Atualizado em 17 de dezembro de 2025 10:14

O art. 139, IV, do CPC/15 dispõe que cabe ao magistrado determinar todas as medidas indutivas, coercitivas, mandamentais ou sub-rogatórias necessárias para assegurar o cumprimento de ordem judicial, inclusive nas ações que tenham por objeto prestação pecuniária.

O tema desperta muitas polêmicas no Brasil

Vale lembrar que Teresa Arruda Alvim1 enfatiza a necessidade de o inciso IV do art. 139 do CPC/15 ser interpretado "com grande cuidado, sob pena de, se entender que em todos os tipos de obrigações, inclusive na de pagar quantia em dinheiro, pode o juiz lançar mão de medidas típicas das ações executivas lato sensu, ocorrendo completa desconfiguração do sistema engendrado pelo próprio legislador para as ações de natureza condenatória".

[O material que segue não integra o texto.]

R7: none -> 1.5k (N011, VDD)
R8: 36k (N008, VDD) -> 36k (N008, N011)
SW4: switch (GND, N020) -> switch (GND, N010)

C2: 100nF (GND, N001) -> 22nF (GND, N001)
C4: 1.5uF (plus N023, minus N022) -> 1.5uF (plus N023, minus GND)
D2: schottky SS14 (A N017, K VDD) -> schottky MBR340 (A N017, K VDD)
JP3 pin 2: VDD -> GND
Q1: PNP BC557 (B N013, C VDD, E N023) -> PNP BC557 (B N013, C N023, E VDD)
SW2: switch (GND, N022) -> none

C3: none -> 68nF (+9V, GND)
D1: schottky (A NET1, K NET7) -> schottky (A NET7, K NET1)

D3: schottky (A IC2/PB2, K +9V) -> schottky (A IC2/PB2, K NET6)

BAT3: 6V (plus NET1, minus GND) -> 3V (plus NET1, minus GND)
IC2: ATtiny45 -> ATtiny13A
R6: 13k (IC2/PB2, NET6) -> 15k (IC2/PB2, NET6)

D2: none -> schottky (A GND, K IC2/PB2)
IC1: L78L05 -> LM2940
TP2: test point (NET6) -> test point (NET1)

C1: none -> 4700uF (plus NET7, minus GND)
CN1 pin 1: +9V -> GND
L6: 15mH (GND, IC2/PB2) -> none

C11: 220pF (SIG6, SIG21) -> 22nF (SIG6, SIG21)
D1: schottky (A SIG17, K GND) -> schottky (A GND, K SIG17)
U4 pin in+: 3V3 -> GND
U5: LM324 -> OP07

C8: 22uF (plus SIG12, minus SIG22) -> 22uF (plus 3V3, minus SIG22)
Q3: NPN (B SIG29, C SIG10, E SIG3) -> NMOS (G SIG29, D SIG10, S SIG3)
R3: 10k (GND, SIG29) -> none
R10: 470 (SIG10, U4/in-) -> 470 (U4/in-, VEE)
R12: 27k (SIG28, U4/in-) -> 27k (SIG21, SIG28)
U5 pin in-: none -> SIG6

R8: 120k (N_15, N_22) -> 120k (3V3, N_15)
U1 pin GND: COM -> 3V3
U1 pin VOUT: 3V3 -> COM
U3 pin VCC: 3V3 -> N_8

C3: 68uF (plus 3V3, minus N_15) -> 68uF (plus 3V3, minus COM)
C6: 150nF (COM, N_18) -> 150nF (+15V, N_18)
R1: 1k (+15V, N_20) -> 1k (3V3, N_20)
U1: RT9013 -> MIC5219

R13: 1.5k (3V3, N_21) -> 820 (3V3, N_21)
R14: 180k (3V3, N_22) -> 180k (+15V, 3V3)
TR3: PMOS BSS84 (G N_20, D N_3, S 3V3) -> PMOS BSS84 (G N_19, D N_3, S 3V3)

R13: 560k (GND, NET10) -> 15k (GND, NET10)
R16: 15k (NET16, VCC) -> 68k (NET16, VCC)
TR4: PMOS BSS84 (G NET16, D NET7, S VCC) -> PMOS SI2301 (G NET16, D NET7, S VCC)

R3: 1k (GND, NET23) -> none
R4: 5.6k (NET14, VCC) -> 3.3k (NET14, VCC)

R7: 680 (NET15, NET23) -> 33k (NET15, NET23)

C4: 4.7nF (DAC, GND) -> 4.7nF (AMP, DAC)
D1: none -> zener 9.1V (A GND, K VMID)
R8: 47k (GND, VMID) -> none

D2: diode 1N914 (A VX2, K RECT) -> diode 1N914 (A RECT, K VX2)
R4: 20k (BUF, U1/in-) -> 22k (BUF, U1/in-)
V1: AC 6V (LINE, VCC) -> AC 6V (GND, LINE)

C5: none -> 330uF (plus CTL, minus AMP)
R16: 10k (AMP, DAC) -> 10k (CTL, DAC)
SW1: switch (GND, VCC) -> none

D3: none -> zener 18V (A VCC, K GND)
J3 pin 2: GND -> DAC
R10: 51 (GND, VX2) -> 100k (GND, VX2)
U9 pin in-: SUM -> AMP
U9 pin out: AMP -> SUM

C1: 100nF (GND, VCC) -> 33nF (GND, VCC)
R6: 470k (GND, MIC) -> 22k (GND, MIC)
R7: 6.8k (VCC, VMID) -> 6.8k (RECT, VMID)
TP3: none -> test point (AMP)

Flávio Luiz Yarshell2, ainda, doutrina que, quanto ao art. 139, IV, "será preciso cuidado na interpretação desta norma, porque tais medidas precisam ser proporcionais e razoáveis, lembrando-se que pelas obrigações pecuniárias responde o patrimônio do devedor, não sua pessoa. A prisão civil só cabe no caso de divida alimentar e mesmo eventual outra forma indireta de coerção precisa ser vista com cautela, descartando-se aquelas que possam afetar a liberdade e ir e vir e outros direitos que não estejam diretamente relacionados com o patrimônio do demandado".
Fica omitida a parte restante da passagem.